Ira Pande

IN 1999, long before Swachh Bharat cleaned up India and Bharat, Gyan Chaturvedi wrote a hilarious satire and called it ‘Baramasa’. The title was a sly spoof on the classical art and music tradition that celebrates the cycle of seasons in romantic compositions and genteel ways. A doctor who lives in Bundelkhand, Chaturvedi’s sharp eye, alert to every register of the human voice and each sound of the village, captures the comic and tragic aspects of such forgotten terrains in a way that no writer in English can hope to portray.

Let me give you a brief idea of how this area, a forgotten relic of what was once called United Provinces, fell off the map. Many decades ago, my grandfather was the Dewan of Orchha and my parents were married in Tikamgarh, after my grandfather passed on. In the generous manner of those feudal times, my mamu was employed as the secretary to the Maharaja of Orchha and my mother’s kanyadaan was performed by the ruler himself. For all these reasons, our family held Bundelkhand very close to its heart and the bond, as I discovered while reading ‘Baramasa’, is as strong even now.

As a child, I heard wonderful stories about the dacoits (who were venerated like Robin Hood) because they stole from the rich to help the poor. They had huge moustaches, and walked about fearlessly with their guns slung from their shoulders in the ravines of the Chambal until a few decades ago. Those who have seen ‘Paan Singh Tomar’, a biopic with the brilliant Irrfan Khan as the lead character, may recall the concept of the ‘baghi’, a man who spurns the sarkari establishment to dish out his own brand of public justice. In fact, it was believed that the rulers of Orchha were themselves descendants of the rebels and ‘baghis’ who troubled the Mughal empire and that Jahangir Mahal (their palace now run as a heritage hotel) was built to provide sanctuary to Prince Salim (later Jahangir) when he rebelled against his father, Akbar. Legends abound here and troubadours sing the glories of these braves in a form of ballad called the ‘Alah-Udal’, in memory of two legendary ‘baghi’ brothers. Teejan Bai, another folk artiste, performed the Pandav-vani, where she enacted the valour of the Pandavas in a folk version of the great epic. Most of Habib Tanvir’s actors in his Naya Natak company, that shook the mannered plays of the 1960s and 1970s, were from Chhattisgarh (from the MP side of Bundelkhand).
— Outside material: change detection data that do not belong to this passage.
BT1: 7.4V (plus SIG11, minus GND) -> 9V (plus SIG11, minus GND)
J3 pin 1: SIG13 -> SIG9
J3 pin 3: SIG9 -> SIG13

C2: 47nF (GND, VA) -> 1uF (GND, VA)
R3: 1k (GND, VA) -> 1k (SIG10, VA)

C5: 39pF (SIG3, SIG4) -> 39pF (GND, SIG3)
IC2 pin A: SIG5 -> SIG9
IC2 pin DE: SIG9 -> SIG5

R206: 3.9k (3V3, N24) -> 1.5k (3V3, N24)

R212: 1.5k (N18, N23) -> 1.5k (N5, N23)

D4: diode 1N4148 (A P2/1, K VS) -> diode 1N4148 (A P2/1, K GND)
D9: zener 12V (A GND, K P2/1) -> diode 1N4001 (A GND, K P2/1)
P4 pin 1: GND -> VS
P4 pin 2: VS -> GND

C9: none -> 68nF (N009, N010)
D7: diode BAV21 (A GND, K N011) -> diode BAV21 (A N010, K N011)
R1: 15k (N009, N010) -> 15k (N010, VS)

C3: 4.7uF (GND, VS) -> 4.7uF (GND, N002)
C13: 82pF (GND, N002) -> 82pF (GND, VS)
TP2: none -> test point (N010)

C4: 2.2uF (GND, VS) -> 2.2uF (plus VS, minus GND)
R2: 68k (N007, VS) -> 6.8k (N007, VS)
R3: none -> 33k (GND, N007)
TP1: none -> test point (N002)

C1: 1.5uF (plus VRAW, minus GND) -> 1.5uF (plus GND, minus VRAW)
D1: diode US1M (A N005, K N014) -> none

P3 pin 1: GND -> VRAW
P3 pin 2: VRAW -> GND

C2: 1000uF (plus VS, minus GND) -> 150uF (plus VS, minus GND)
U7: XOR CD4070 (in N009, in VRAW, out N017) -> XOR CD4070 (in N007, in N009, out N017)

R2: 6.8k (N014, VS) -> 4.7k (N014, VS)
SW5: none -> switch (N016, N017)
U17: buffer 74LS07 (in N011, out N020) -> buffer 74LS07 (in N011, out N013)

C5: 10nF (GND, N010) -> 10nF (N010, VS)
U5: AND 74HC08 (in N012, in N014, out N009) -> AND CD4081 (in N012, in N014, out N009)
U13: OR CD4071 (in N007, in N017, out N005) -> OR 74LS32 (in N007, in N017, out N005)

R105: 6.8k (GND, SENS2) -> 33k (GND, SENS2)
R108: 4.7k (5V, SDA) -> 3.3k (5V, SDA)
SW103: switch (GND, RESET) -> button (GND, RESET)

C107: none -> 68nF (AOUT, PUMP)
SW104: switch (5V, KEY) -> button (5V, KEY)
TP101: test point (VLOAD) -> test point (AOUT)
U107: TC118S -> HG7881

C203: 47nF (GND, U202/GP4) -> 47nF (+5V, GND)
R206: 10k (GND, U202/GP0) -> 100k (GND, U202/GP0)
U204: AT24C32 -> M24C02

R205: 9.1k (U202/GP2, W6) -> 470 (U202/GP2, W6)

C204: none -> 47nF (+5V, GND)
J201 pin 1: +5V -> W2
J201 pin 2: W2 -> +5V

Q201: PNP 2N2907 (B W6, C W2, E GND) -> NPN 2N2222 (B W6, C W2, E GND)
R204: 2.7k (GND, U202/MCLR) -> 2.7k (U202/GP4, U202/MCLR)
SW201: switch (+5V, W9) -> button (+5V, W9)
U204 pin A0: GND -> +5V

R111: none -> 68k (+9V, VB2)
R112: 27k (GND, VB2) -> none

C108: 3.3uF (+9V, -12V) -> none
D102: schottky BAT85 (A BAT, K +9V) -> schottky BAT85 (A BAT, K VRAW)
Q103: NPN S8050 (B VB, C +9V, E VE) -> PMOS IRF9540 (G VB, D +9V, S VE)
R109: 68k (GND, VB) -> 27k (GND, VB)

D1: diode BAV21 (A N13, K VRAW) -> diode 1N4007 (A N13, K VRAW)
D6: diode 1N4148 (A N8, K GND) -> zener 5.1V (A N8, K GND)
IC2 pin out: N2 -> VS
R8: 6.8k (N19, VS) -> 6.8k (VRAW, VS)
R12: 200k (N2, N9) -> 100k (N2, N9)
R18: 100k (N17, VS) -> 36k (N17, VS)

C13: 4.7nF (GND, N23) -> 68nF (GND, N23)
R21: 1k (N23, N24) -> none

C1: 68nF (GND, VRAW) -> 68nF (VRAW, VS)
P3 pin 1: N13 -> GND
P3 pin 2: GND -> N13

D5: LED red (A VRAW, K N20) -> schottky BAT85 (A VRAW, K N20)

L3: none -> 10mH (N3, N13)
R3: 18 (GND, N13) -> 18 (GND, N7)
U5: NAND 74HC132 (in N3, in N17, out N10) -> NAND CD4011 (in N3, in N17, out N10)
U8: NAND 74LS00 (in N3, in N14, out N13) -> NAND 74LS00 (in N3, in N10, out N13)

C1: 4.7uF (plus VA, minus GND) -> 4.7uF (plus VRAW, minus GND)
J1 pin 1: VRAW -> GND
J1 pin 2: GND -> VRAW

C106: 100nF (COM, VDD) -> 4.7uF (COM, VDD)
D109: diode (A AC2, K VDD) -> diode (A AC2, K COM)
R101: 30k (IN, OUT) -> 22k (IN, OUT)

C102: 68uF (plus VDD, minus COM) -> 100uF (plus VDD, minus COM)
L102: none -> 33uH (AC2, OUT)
Uma Bharati, the firebrand sadhvi who was once very visible and active on the national political scene, came from there. The Bundelkhandi dialect is both a sweet and rough version of Hindi and colourfully peppered with swear words and scatological terms. It has a rhythm and style that is compelling in a way that the softer tones of the official languages lack. It asks to be heard.

The focus in ‘Baramasa’ is the family of a widow who has five sons and a daughter she is desperate to get married. However, it is actually a portrait of life in a village that time forgot. From the opening chapter, where he conveys the mood of his ‘Baramasa’ through the sights and smells of a village waking up to a new day, the reader is drawn into the intimate lives of the characters to establish a rhythm of life that has not changed for millennia. I cannot describe in a few words what I felt as I read about the five brothers (perhaps the epic Pandava story in a lower key), the filth and squalor of the open drains (this was written in 1999, long before Swachh Bharat) and the lack of any avenue of employment except watching Dharmendra films and aspiring to pass school somehow to get a sarkari naukri. Or the pathetic life of the unmarried daughter, who is plain and dark and has no dowry to offer. Chaturvedi manages to draw the reader into a world that lies so near and yet is so far from urban India.

This is an India that we do not see on our television channels, nor one that has any attraction that draws tourists hither. Its dusty landscape, its rough life and harsh consonants can never appeal to the millennials, who prefer to travel to those parts to seek rural bliss that have been combed and carded into picture-book destinations. In the saga of the glorious nation that is now being created, there is little space left for legends and stories that have never been acknowledged in our urbane accounts of official history. Perhaps, they were left out because they are folk legends, not verifiable facts, or perhaps, they were the story of an India that we all chose to overlook. Whatever the reason, it would be worthwhile for our woke millennials — who take the knee for all those who have been exploited, spurned and denied their share of human dignity — to widen their horizon to ensure such lives matter as well.

There is a splendid English translation of the novel now, available as ‘Alipura’, which carries the mood of the original well. However, if you really want to understand what our liberals and secularists are unable to see, read Gyan Chaturvedi in Hindi.

This is the India that fell into the lap of our radical Hindutva champions like a ripe fruit.